Keras - Variational Autoencoder Incompatible shape

I am trying to adapt the code to achieve 1-D convolution using 1-D input. The model is compilable so you can see the layers and shapes in .summary(), but it throws the error when .fit() the model. it seems to occur in loss computation. Below is my code:

import numpy as np
from scipy.stats import norm

from keras.layers import Input, Dense, Lambda, Flatten, Reshape
from keras.layers import Conv1D, UpSampling1D
from keras.models import Model
from keras import backend as K
from keras import metrics

num_conv = 6
batch_size = 100
latent_dim = 2
intermediate_dim = 128
epochs = 50
epsilon_std = 1.0

x = Input(batch_shape=(batch_size, 310, 1)) 
conv_1 = Conv1D(1, kernel_size=num_conv,
                padding='same', activation='relu')(x)
conv_2 = Conv1D(64, kernel_size=num_conv,
                padding='same', strides=2, activation='relu')(conv_1)
conv_3 = Conv1D(64, kernel_size=num_conv,
                padding='same', activation='relu')(conv_2)

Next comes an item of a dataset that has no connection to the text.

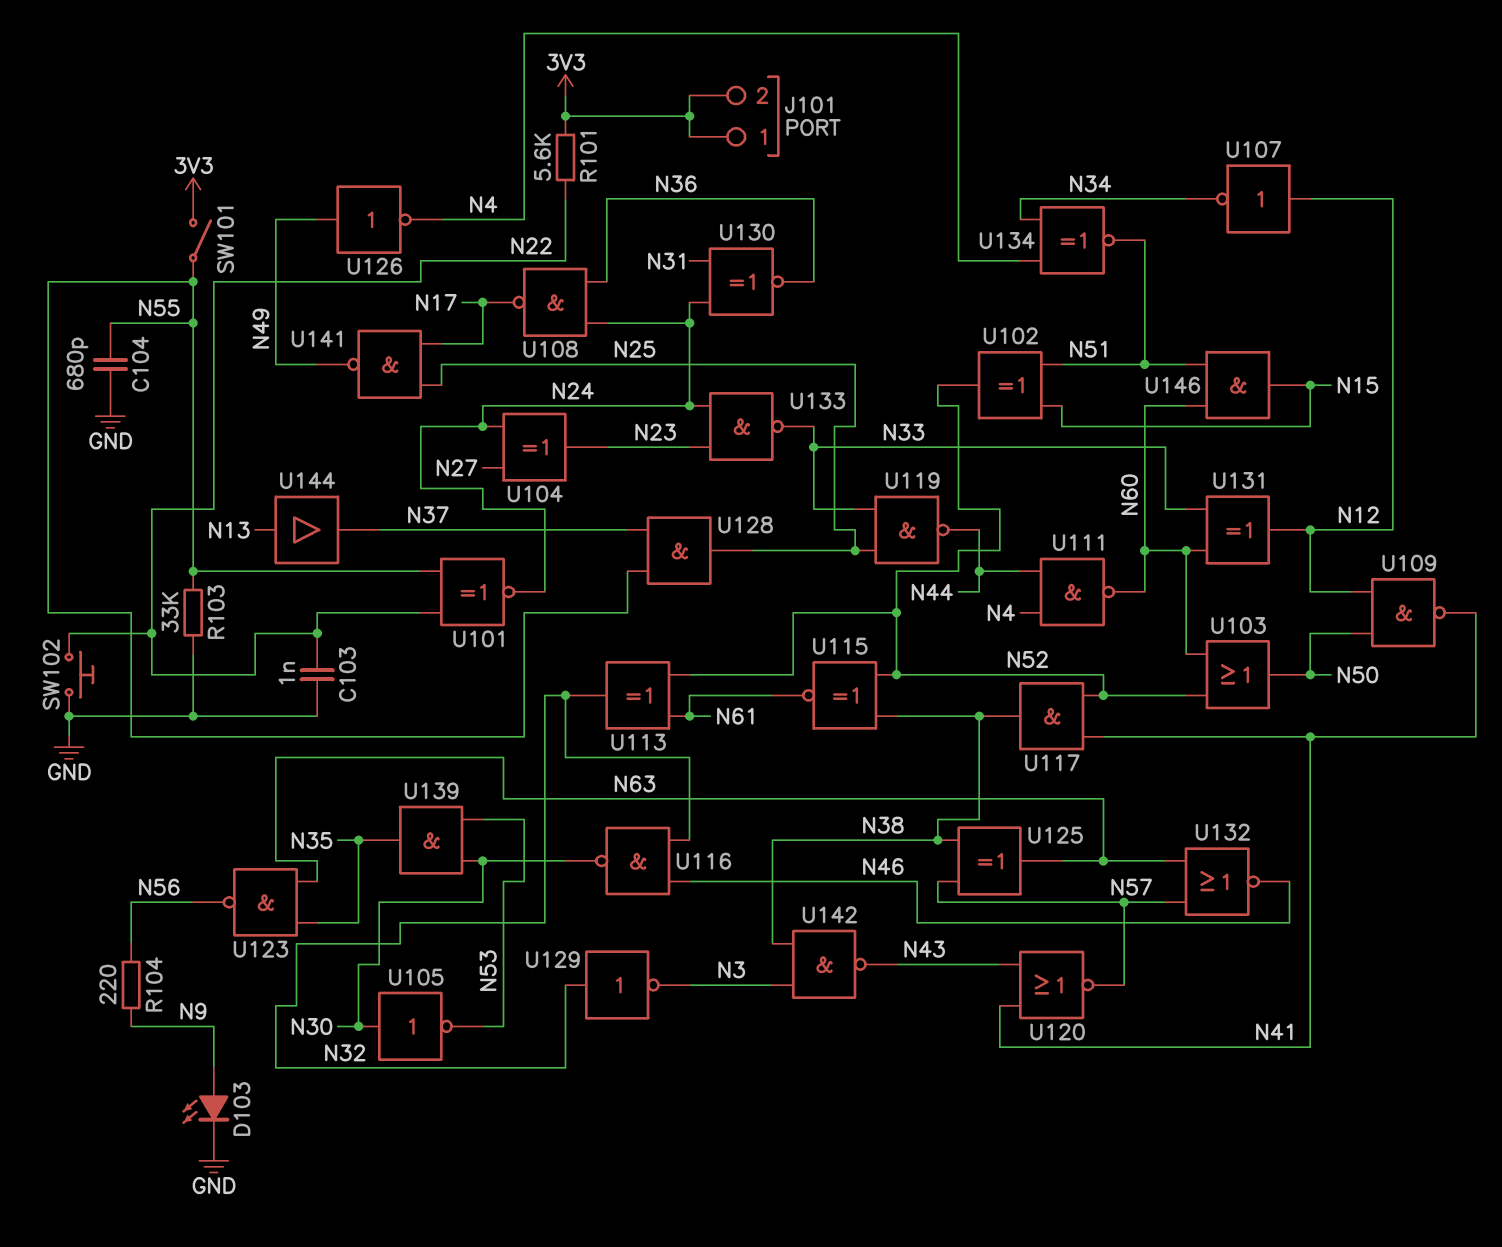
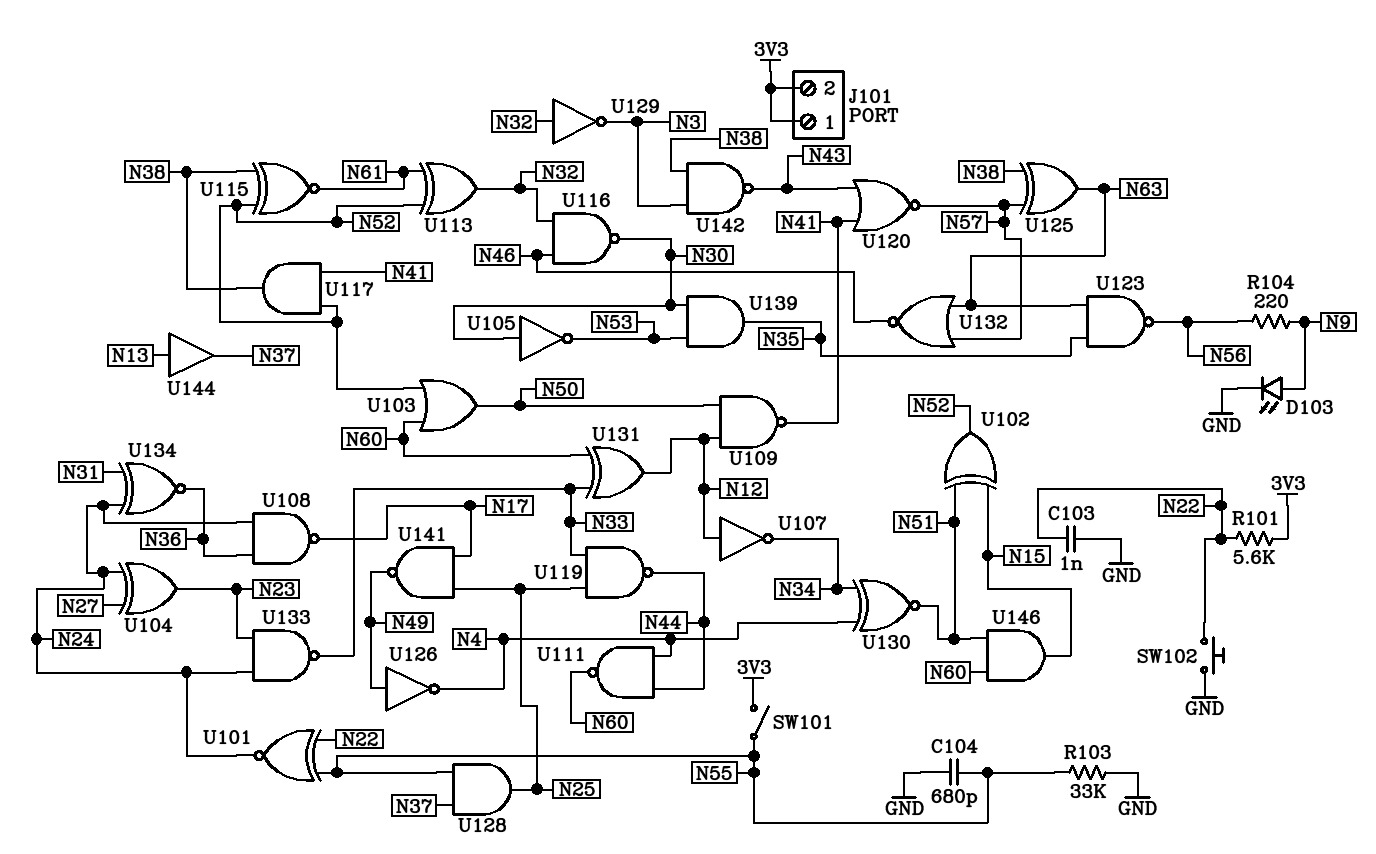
U130: XNOR (in N24, in N31, out N36) -> XNOR (in N4, in N34, out N51)
U134: XNOR (in N4, in N34, out N51) -> XNOR (in N24, in N31, out N36)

flatten = Flatten()(conv_3)
hidden = Dense(intermediate_dim, activation='relu')(flatten)

z_mean = Dense(latent_dim)(hidden)
z_log_var = Dense(latent_dim)(hidden)

def sampling(args):
    z_mean, z_log_var = args
    epsilon = K.random_normal(shape=(batch_size, latent_dim), 
                              mean=0., stddev=epsilon_std)
    return(z_mean + K.exp(z_log_var/2) * epsilon)

z = Lambda(sampling, output_shape=(latent_dim,))([z_mean, z_log_var])

decoder_h = Dense(256, activation='relu')(z)
decoder = Dense(155, activation='relu')(decoder_h)
decoder = Reshape((155, 1))(decoder)
de_conv_1 = Conv1D(64, kernel_size=num_conv, 
                   padding='same', activation='relu')(decoder)
de_conv_2 = Conv1D(64, kernel_size=num_conv,
                   padding='same', activation='relu')(de_conv_1)
upsamp = UpSampling1D(2)(de_conv_2)
x_decoded_mean = Conv1D(1, kernel_size=num_conv,
                        padding='same', activation='relu')(upsamp)
x_decoded_mean = Reshape([310, 1])(x_decoded_mean)

def vae_loss(x, x_decoded_mean):
    x_ = x[:, 150:160, :]
    x_decoded_mean_ = x_decoded_mean[:, 150:160, :]
    xent_loss = 10 * metrics.mean_squared_error(x_, x_decoded_mean_)
    kl_loss = - 0.5 * K.sum(1 + z_log_var - K.square(z_mean) -K.exp(z_log_var), axis=-1)
    return(xent_loss + kl_loss)

vae = Model(x, x_decoded_mean)
vae.compile(optimizer='rmsprop', loss=vae_loss)

The input data shape is (n_sample, 310, 1). It is an one-D time-series but I include prior and posterior 150 frames to predict the middle 10 frames, resulting in 310 frames as input.

In vae_loss(), the reason that x and x_decoded_mean are sliced is that the purpose is to reconstruct the middle 10 frames with additional information of prior and posterior 150 frames. Therefore I want to force the model to focus on loss computed only from the middle 10 frames.

I got the following error when I .fit() the model:

# X.shape == (n_samples, 310, 1)
# n_samples % batch_size == 0, y=X, batch_size=batch_size,

The long error below:

Epoch 1/50
InvalidArgumentError (see above for traceback): Incompatible shapes: [100,10] vs. [100]
         [[Node: gradients_4/add_121_grad/BroadcastGradientArgs = BroadcastGradientArgs[T=DT_INT32, _class=["loc:@add_121"], _device="/job:localhost/replica:0/task:0/cpu:0"](gradients_4/add_121_grad/Shape, gradients_4/add_121_grad/Shape_1)]]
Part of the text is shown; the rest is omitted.